こういう時に、その内容を察することが容易いのは果たして得なことなのだろうか。鈍感という言葉が痛烈に似合うあの同級の友人が、八つ当たり的に恨めしいと思う気持ちと一緒に、以前あった些細な出来事を思い出した。覚えていたのが奇跡だった。そして目の前の男が覚えていたことが意外だった。

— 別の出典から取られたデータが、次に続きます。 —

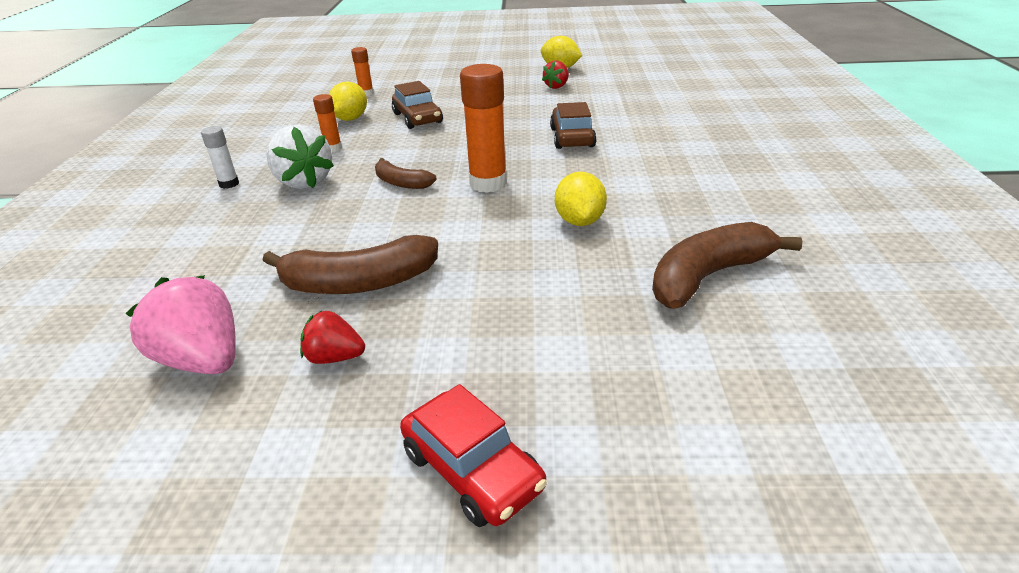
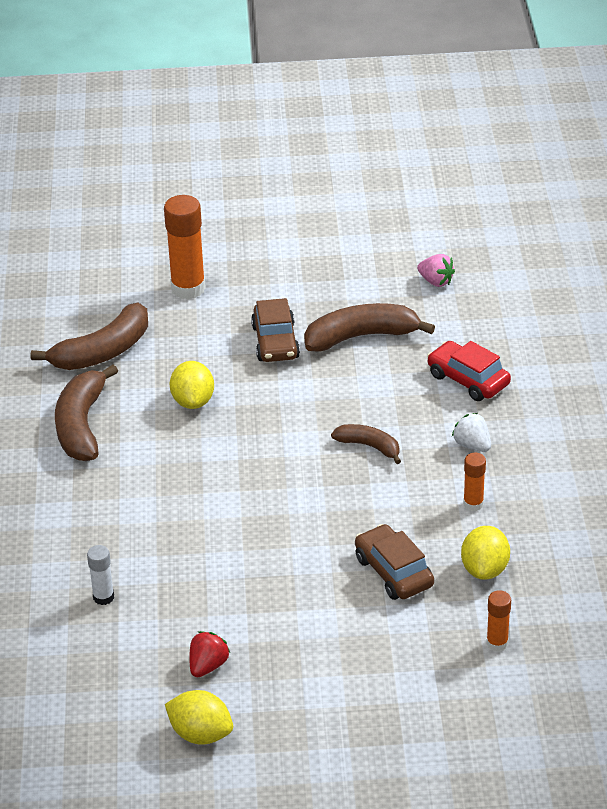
camera: 175 degrees right, 5 degrees up
(203, 360) = (436, 281): pink strawberry -> pink strawberry, size x0.57
(229, 184) = (550, 440): white glue stick -> white glue stick (103, 597)
(304, 182) = (472, 445): white strawberry -> white strawberry, size x0.57
(335, 357) = (353, 286): red strawberry -> none
(472, 470) = (257, 241): red car -> red car (468, 380)
(488, 183) = (280, 447): orange glue stick -> orange glue stick (188, 288)
(572, 137) = (192, 530): brown car -> brown car (275, 342)
(701, 203) = (81, 425): none -> brown banana

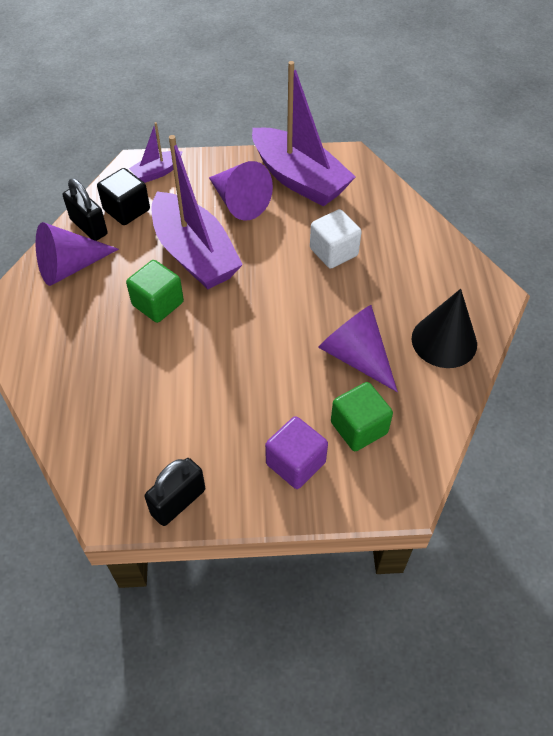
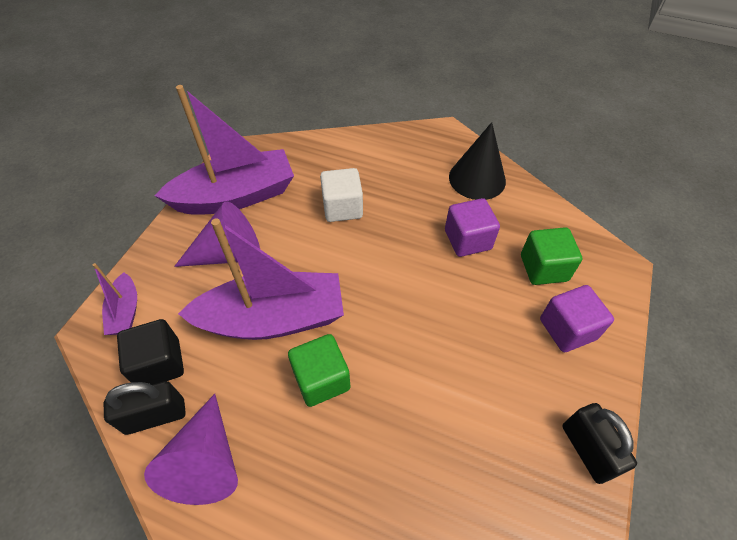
camera: 65 degrees left, 0 degrees up
(355, 356) = (467, 240): purple cone -> purple cube

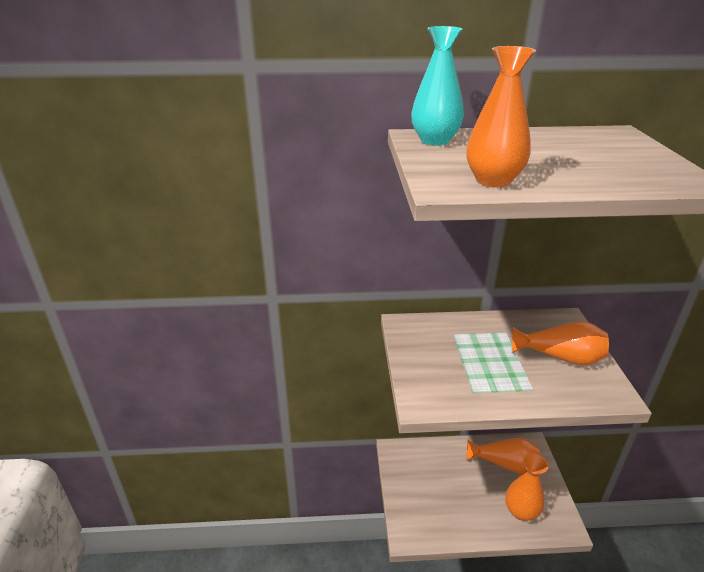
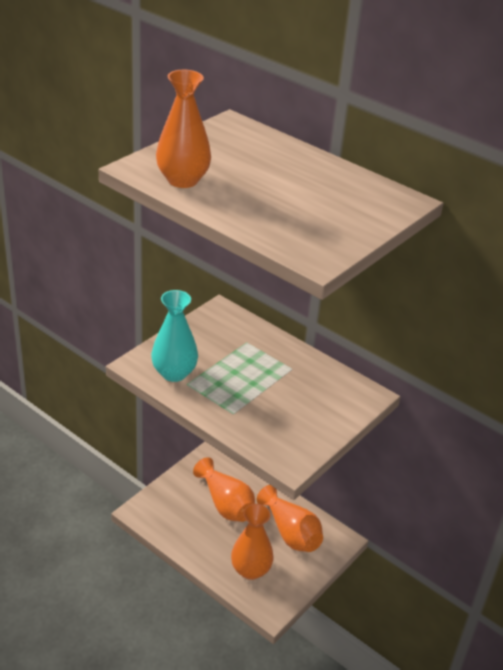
camera: 40 degrees right, 5 degrees up
(435, 140) = (232, 134): turquoise vase -> turquoise vase (174, 373)
(560, 357) = (300, 412): orange vase -> orange vase (226, 504)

士官学院に入学してからしばらく、授業も部活もこなして実習も挟んで、常に忙しなくはあったが身体はむしろ調子が良かった。故にその出来事は自分にとっても久しく、且つ唐突なことだった。何が引き金だったかは曖昧だ、ただ突然やってきた感覚に驚いたのと、その時周囲には、この男と、鈍感だと責めた同級の友人が居たことが相俟って、咄嗟に取り繕おうとしてしまったのが悪かった。浅く、短くなった呼吸が頭痛と手足の痺れを引き起こし、蹲りそうになる身体を無理やり動かそうとして、倒れた。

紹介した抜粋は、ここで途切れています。